A colonoscopy is a type of endoscopy that is used to examine the colon and small intestine in order to detect any abnormalities (inflammation, ulcers, polyps, etc.). The procedure can take anywhere from 20 to 60 minutes, depending on what is found during the procedure.
The recommended age to start having colonoscopy procedures to screen for colorectal cancer is 45 to 50 years old. According to the NHS, all patients ages 60 to 74 in the UK who are registered with a GP will also be sent home screening kits to collect stool samples every two years.
Depending on your risks, your doctor will assess and tell you how often you should have a colonoscopy. Common risk factors include, but are not limited to:
previously extracted polyps
prior history or family history of colorectal cancer
Before the test you should follow instructions for cleansing the bowel to make it easier for the doctor to observe it. This will involve drinking only liquids in the 24 hours before the procedure, and taking a solution that will help you empty your bowels.
During the procedure, you will be partially or fully sedated. You will be placed on your side and the doctor will insert the endoscope through the anus to pass through your large intestine.
Make sure to let your doctor know if you have any pre-existing conditions and/or regularly taken medication. These may include:
any allergies to medications
any other medications you take that may affect blood clotting
A colonoscopy is usually well tolerated and is rarely painful. At most, you will feel pressure, swelling, or cramping during the procedure. Less than one per cent of patients will experience serious complications.

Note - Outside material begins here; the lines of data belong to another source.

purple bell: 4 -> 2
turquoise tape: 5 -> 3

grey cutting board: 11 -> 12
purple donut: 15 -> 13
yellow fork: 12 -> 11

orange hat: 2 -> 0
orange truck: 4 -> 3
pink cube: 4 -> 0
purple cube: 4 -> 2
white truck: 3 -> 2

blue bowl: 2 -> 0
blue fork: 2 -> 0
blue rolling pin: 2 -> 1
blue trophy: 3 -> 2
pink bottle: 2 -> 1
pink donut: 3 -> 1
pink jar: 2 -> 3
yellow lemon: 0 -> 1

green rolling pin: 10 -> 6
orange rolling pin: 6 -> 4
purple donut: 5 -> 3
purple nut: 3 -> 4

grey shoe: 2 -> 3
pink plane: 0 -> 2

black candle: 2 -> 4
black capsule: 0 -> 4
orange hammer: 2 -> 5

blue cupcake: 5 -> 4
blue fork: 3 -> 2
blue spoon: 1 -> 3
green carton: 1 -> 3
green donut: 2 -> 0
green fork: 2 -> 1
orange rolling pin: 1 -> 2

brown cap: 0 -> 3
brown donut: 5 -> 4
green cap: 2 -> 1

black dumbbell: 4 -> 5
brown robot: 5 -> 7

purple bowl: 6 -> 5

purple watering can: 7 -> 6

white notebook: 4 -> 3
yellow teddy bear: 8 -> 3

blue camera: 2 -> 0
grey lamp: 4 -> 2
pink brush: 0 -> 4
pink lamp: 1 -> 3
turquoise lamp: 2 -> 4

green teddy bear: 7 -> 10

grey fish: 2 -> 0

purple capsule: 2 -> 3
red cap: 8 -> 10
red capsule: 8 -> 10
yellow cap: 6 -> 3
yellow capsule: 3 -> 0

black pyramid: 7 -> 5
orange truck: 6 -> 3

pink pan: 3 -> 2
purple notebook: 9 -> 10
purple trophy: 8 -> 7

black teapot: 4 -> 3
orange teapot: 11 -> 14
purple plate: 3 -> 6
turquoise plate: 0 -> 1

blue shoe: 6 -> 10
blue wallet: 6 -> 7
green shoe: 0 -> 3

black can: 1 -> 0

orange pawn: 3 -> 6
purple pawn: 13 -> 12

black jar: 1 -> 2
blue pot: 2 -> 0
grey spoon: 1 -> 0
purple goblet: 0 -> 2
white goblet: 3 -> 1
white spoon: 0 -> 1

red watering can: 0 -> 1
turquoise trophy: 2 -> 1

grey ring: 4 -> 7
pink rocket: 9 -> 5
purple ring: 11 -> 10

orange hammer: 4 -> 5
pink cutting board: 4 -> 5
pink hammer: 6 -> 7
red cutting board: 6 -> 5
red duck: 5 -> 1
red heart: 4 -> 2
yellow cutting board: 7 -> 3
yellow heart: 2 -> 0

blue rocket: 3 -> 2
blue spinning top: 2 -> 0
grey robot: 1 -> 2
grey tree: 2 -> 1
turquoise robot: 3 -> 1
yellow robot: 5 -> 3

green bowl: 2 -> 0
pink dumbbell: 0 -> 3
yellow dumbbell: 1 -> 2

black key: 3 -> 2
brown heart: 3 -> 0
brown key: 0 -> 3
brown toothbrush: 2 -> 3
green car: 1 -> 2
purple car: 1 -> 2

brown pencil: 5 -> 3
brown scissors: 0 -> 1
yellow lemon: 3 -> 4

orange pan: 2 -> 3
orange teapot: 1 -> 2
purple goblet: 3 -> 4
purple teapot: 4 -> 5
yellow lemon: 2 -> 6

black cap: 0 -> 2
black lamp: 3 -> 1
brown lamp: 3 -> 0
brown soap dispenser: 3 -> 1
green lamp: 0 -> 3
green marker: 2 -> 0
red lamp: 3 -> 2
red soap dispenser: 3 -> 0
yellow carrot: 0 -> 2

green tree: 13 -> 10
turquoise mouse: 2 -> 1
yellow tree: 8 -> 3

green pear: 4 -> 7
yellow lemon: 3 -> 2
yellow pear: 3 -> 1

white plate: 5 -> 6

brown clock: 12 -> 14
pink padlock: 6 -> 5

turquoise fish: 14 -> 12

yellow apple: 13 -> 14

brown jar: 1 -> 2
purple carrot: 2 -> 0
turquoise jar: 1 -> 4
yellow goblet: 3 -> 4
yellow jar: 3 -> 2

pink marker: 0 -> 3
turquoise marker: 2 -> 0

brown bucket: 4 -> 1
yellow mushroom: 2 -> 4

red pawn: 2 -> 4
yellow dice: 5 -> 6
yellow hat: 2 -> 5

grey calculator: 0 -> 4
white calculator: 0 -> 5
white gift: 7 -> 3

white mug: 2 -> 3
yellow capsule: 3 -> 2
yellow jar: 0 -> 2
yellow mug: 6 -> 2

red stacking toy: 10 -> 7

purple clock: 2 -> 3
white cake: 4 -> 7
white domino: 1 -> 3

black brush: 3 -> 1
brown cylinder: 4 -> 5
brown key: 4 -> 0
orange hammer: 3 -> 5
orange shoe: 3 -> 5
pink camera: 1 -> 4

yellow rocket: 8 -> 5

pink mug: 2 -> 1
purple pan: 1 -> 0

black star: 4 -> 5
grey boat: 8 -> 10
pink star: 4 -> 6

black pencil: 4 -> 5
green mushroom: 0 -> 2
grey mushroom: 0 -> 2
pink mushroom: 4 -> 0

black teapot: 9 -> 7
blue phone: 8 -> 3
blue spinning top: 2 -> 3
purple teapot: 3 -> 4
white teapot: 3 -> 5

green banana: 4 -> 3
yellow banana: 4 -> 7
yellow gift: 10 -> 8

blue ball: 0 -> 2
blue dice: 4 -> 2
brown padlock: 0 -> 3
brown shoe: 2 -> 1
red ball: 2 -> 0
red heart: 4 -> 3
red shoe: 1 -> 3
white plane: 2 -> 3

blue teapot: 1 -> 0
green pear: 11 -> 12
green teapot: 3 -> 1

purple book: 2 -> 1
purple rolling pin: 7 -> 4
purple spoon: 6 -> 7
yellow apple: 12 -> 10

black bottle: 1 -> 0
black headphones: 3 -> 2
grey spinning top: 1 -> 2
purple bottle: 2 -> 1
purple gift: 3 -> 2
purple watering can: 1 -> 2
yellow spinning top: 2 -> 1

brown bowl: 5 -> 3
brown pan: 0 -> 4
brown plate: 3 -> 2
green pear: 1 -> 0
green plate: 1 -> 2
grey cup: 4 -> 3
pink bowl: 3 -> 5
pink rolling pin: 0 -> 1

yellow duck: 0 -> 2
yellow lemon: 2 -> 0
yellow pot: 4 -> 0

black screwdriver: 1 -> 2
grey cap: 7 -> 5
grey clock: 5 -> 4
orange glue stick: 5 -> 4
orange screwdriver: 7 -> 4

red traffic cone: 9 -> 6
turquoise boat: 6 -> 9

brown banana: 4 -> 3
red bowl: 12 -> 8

Patients will remain in a recovery room until discharged, when they will be driven home by a family member or friend. Your doctor will advise when to return normal diet and regular medications. There may be some cramping and the sensation to pass gas, though this should quickly pass.
There is now an alternative to traditional colonoscopy that is much less invasive and does not require sedation. This is called a virtual colonoscopy, which is an examination that uses images of the inside of the bowel and colon obtained by means of computerised tomography (CT or CAT scan) instead of images taken by the colonoscopy camera.
Other alternatives include a rectosigmoidoscopy, however it does not cover as much of the colon as a traditional colonoscopy, and home screening tests for bowel cancer by collecting stool samples.